Batman Beyond #21 review

The last arc of Batman Beyond, ‘The Long Payback,’ wasn’t a particularly rewarding read. It briefly shone when the titular villain was given some depth and a new Robin emerged; otherwise, I considered it a slog to read as Jurgens threw a different villain at Terry each month for mindless kicks. By contrast, some writers (such as Tom King) make daring choices and this leads either to great success or provokes the ire of the fandom (often the result is both!). Throughout his tenure on Batman Beyond, Jurgens has chosen a safer road and this also yields mixed results; the last arc felt more like an old videogame than a story because of it’s repetitive nature whilst with ‘Target: Batman,’ he has so far delivered solid thrills by patiently focussing on his cast whilst reworking old concepts.

The ideas in question are: a) Batman being universally considered a villain and b) the Scarecrow driving Gotham into a frenzy. We’ve seen both many times before but what I appreciate here is that Jurgens is juggling multiple storylines and they will all be affected by the overarching Scarecrow narrative. Fear of the Bat spreading through Gotham hasn’t come at a random time; Jurgens has chosen a moment at which Terry, Dana, Melanie, Bruce, Matt and even Jack Ryder may all be at a crossroads in their lives. That’s good writing.

I’m also impressed by the pace. This time, Jurgens is easing us into the story, visiting the Jokerz, Matt, Melanie, etc. in turn and keeping the villain behind the curtain for the time being. It feels like the kind of straightforward mysteries Bruce and Terry used to face in their respective animated series.

Naturally, this means that Terry can only be as intelligent as the story allows; he still has no idea what connects the fear he’s witnessed in multiple characters, which can be frustrating when as readers we’ve already worked it out (or at least we think we have!). The story-comes-first argument must also be the only explanation for Batman failing to consider flying away when a mob of hundreds attacks him this issue! In every other respect, I was satisfied with Terry’s portrayal in Batman Beyond #21. The book never gets bogged down in negativity (which might easily happen when dealing with a city turning against it’s hero) thanks to his Nightwing-esque quipping in the face of adversity. It’s a well-balanced issue, so it’s a shame that it ends so predictably.


All throughout ‘The Long Payback,’ Jurgens ended each issue with the ‘cliffhanger’ of Terry finding himself in mortal peril.

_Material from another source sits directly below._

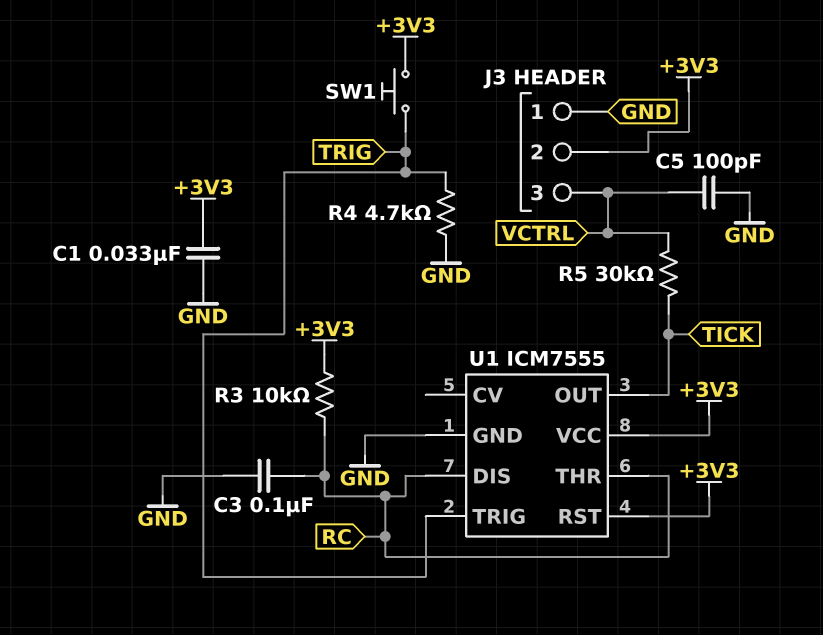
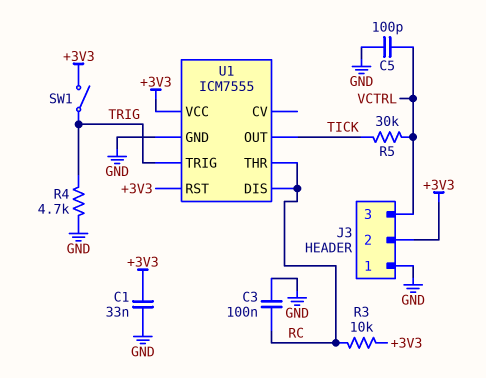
SW1: button (+3V3, TRIG) -> switch (+3V3, TRIG)

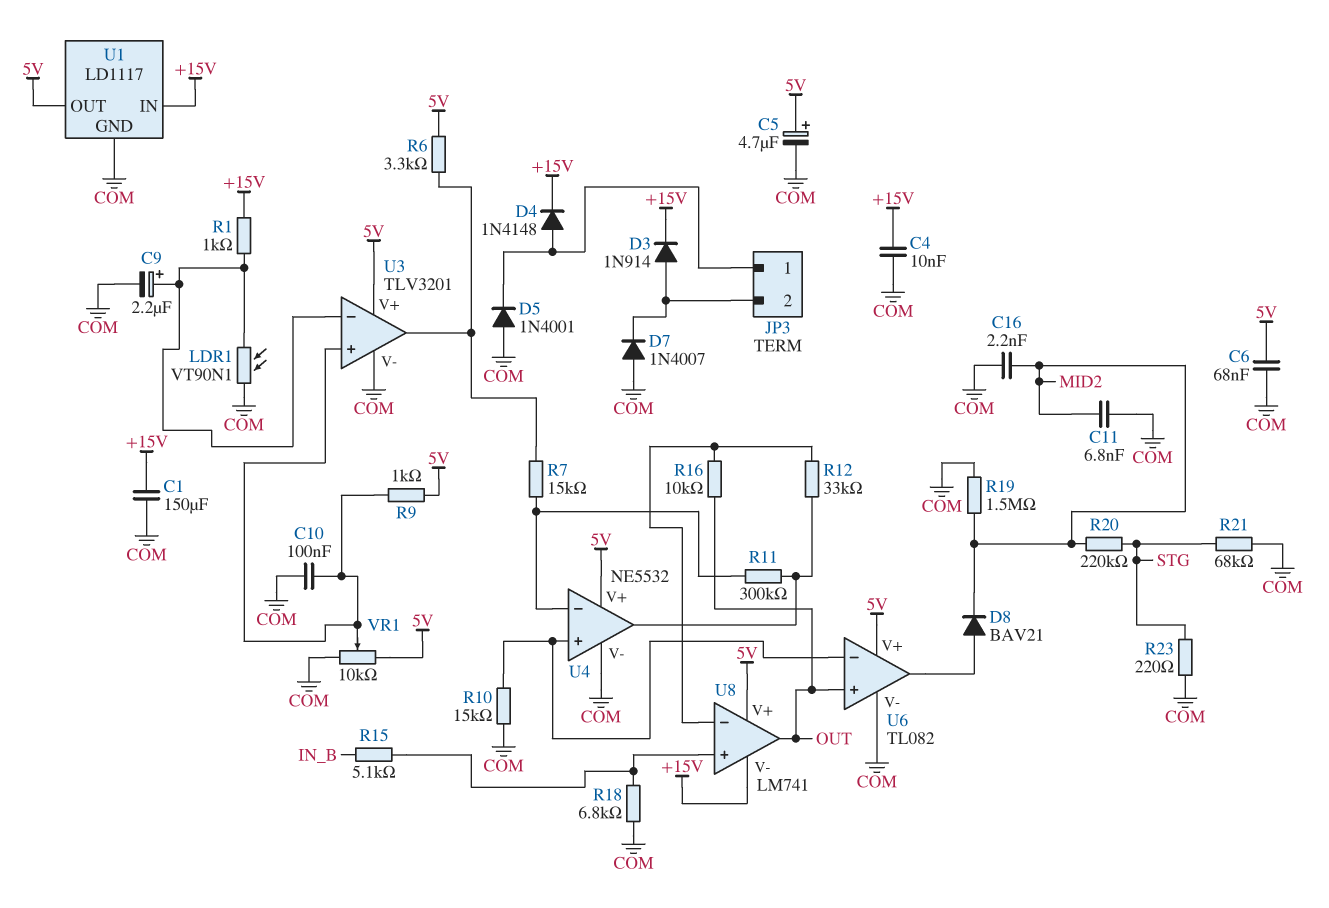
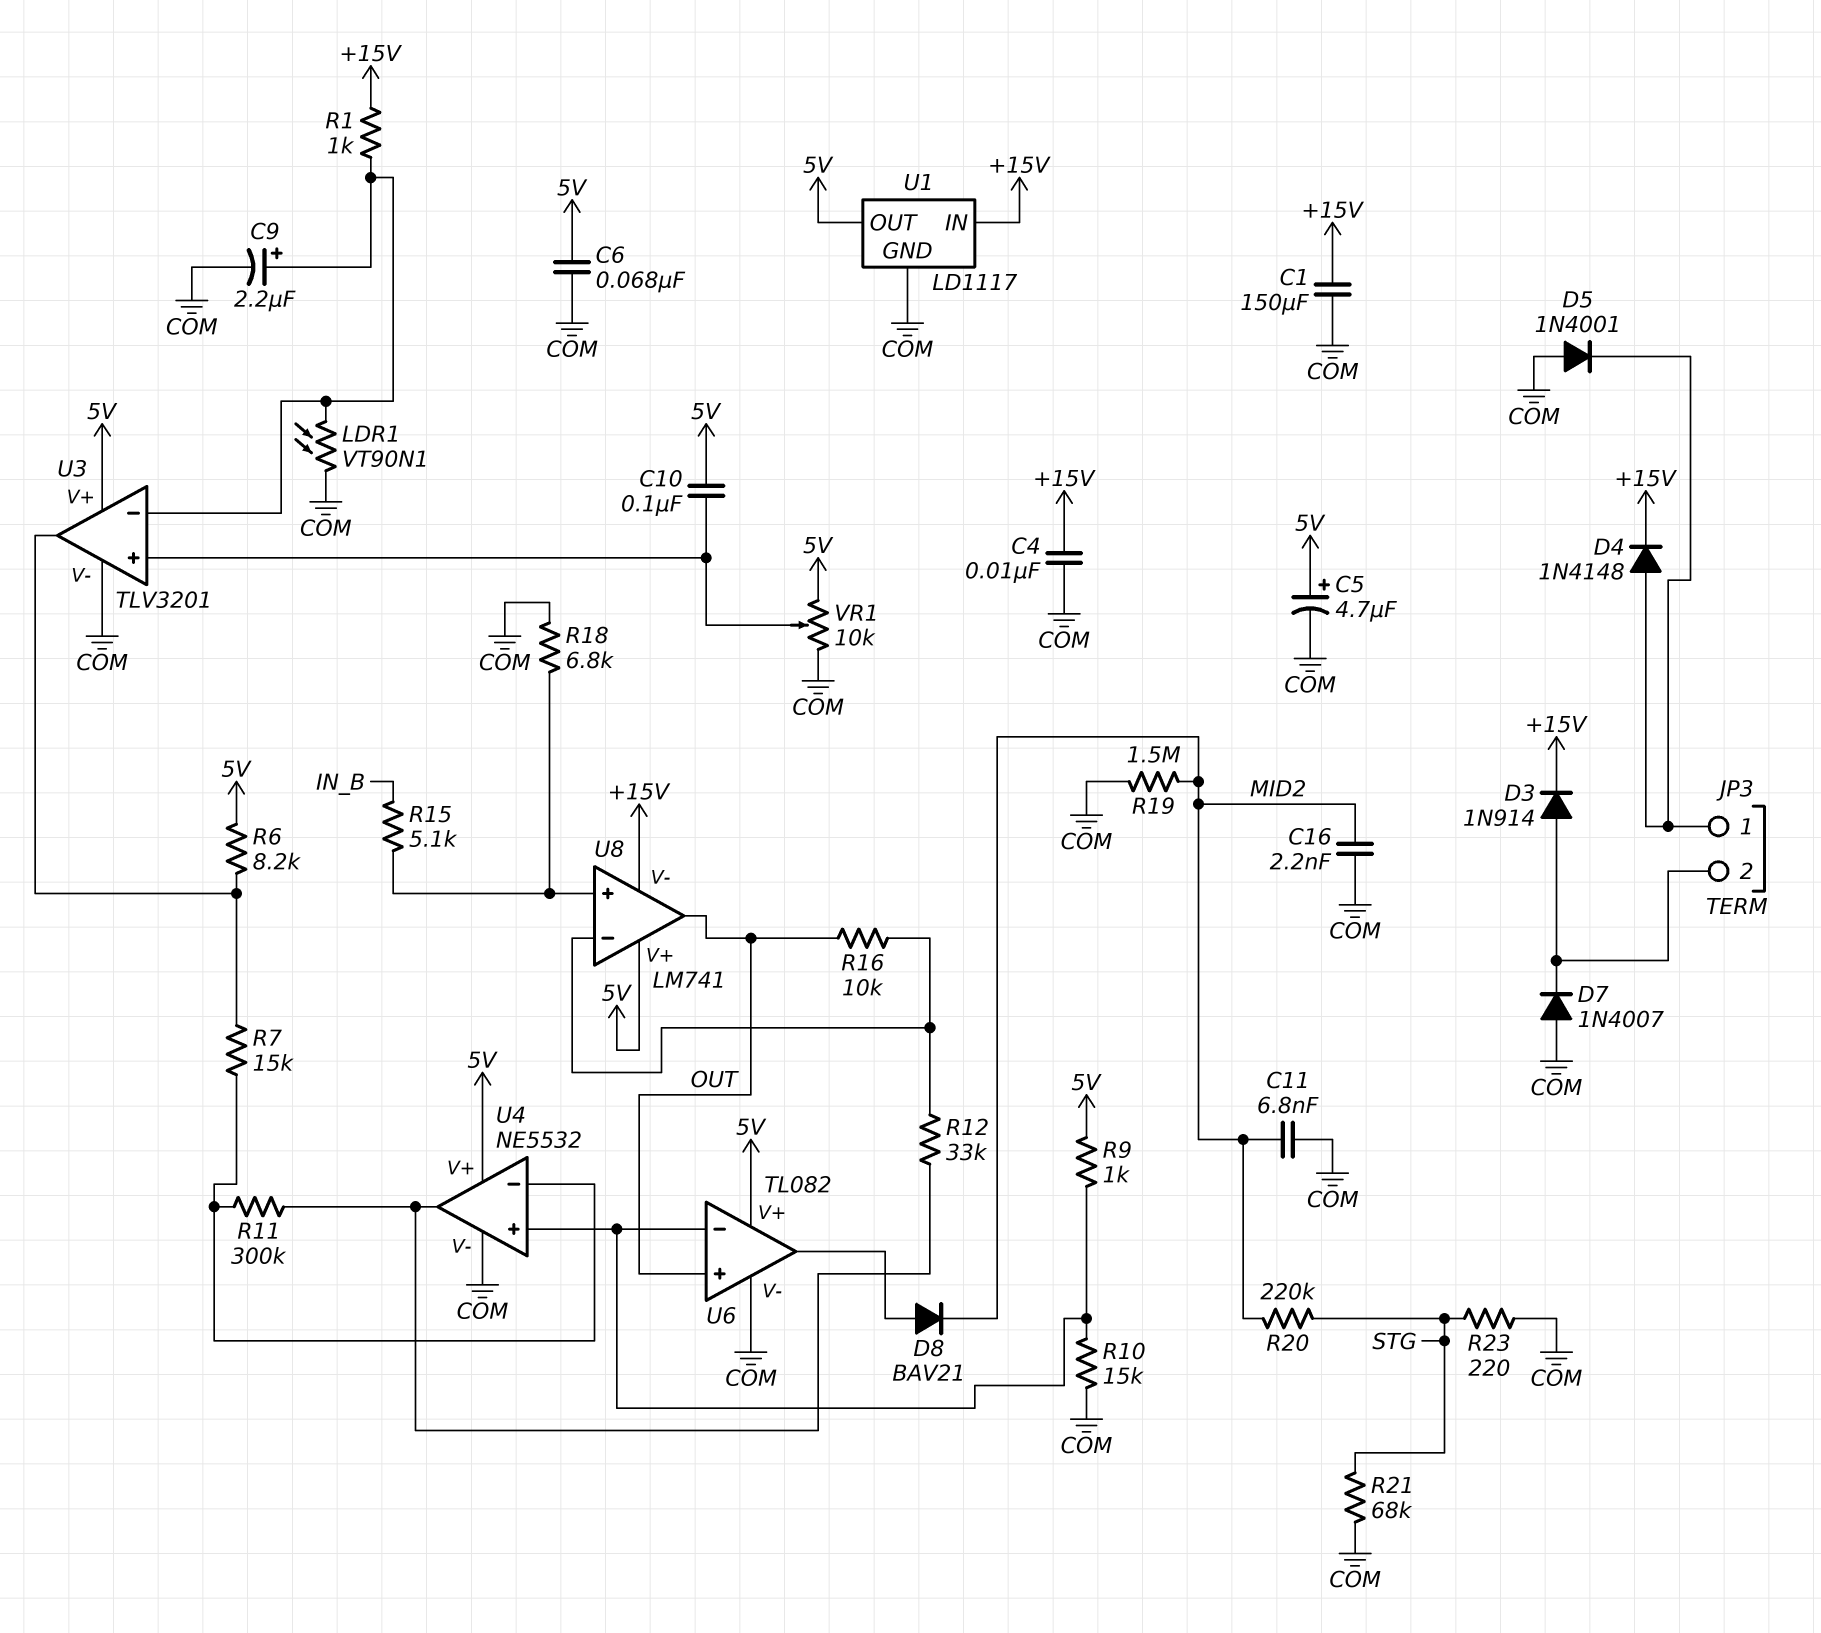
C10: 100nF (COM, U3/in+) -> 100nF (5V, U3/in+)
R6: 3.3k (5V, U3/out) -> 8.2k (5V, U3/out)
R9: 1k (5V, U3/in+) -> 1k (5V, U4/in+)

Issue #21 is unfortunately no different; Barbara and the GCPD turn up under the influence of fear, trying to gun down Batman and Terry tells himself there’s no way he’s walking out of here alive. This is unsatisfying because the reader knows he’s wrong – not only is Terry the main character (and therefore not expendable), we’ve also seen him escape these supposedly hopeless situations again and again. What this book needs is a different kind of cliffhanger; a dramatic reveal, a mystery, a betrayal or even just another character being in danger for once!

A few other things I spotted this month:

  • Dana Tan has the world’s cleanest kitchen.
  • ‘Bratz’ is not the sound a futuristic gun should make; it’s just not frightening enough!
  • Look closely at the issue’s only shot of the Batcave and you can make out a tiny, blue Lincoln Futura Batmobile!

Will Conrad’s art is pretty amazing in this issue (My only complaint is that he draws Batman’s eyes too large; they take up about a third of his face). Check out the picture above (believe it or not, this is only my second-favourite page in this issue; the best page features a horror version of Batman!). There’s a lot at work so I thought I’d take a moment to appreciate how the whole team have worked together. Jurgens’ script gives us a re-cap of last issue so it’s wise to give those of us who remember what’s going on something to look at and Conrad does not disappoint! There’s an unworldly, lithe Batman swooping dynamically, a variety of vehicle designs, some detailed buildings, a vertiginous sense of their enormity, and even a statue which will become important later in the issue.  David Baron imbues the scene with beautiful, waning sunlight, making the futuristic cityscape even more believable (he also impresses later on by colouring the Jokerz with a bright, aesthetically pleasing palette and by adding glare to vehicle headlights). Finally, Travis Lanham’s thought boxes are arranged so that our eyes track them across the page, reaching the word ‘Monster’ just before seeing the dark shape of the Batman, then reaching ‘street heist’ just before seeing the Jokerz attacking a truck delivering advanced tech gear.

Recommended if:

  • You like your stories well paced and evenly balanced.
  • You’re invested in Terry and his complicated relationships.
  • You’ve been waiting for an issue in which nothing is described as ‘schway.’

Overall: There’s nothing ground-breaking about ‘Target: Batman’ but so far it’s been a handsome and intriguing piece of escapism. If you like to see several characters attacked just when they’re reaching turning points in their lives, this could be the issue for you.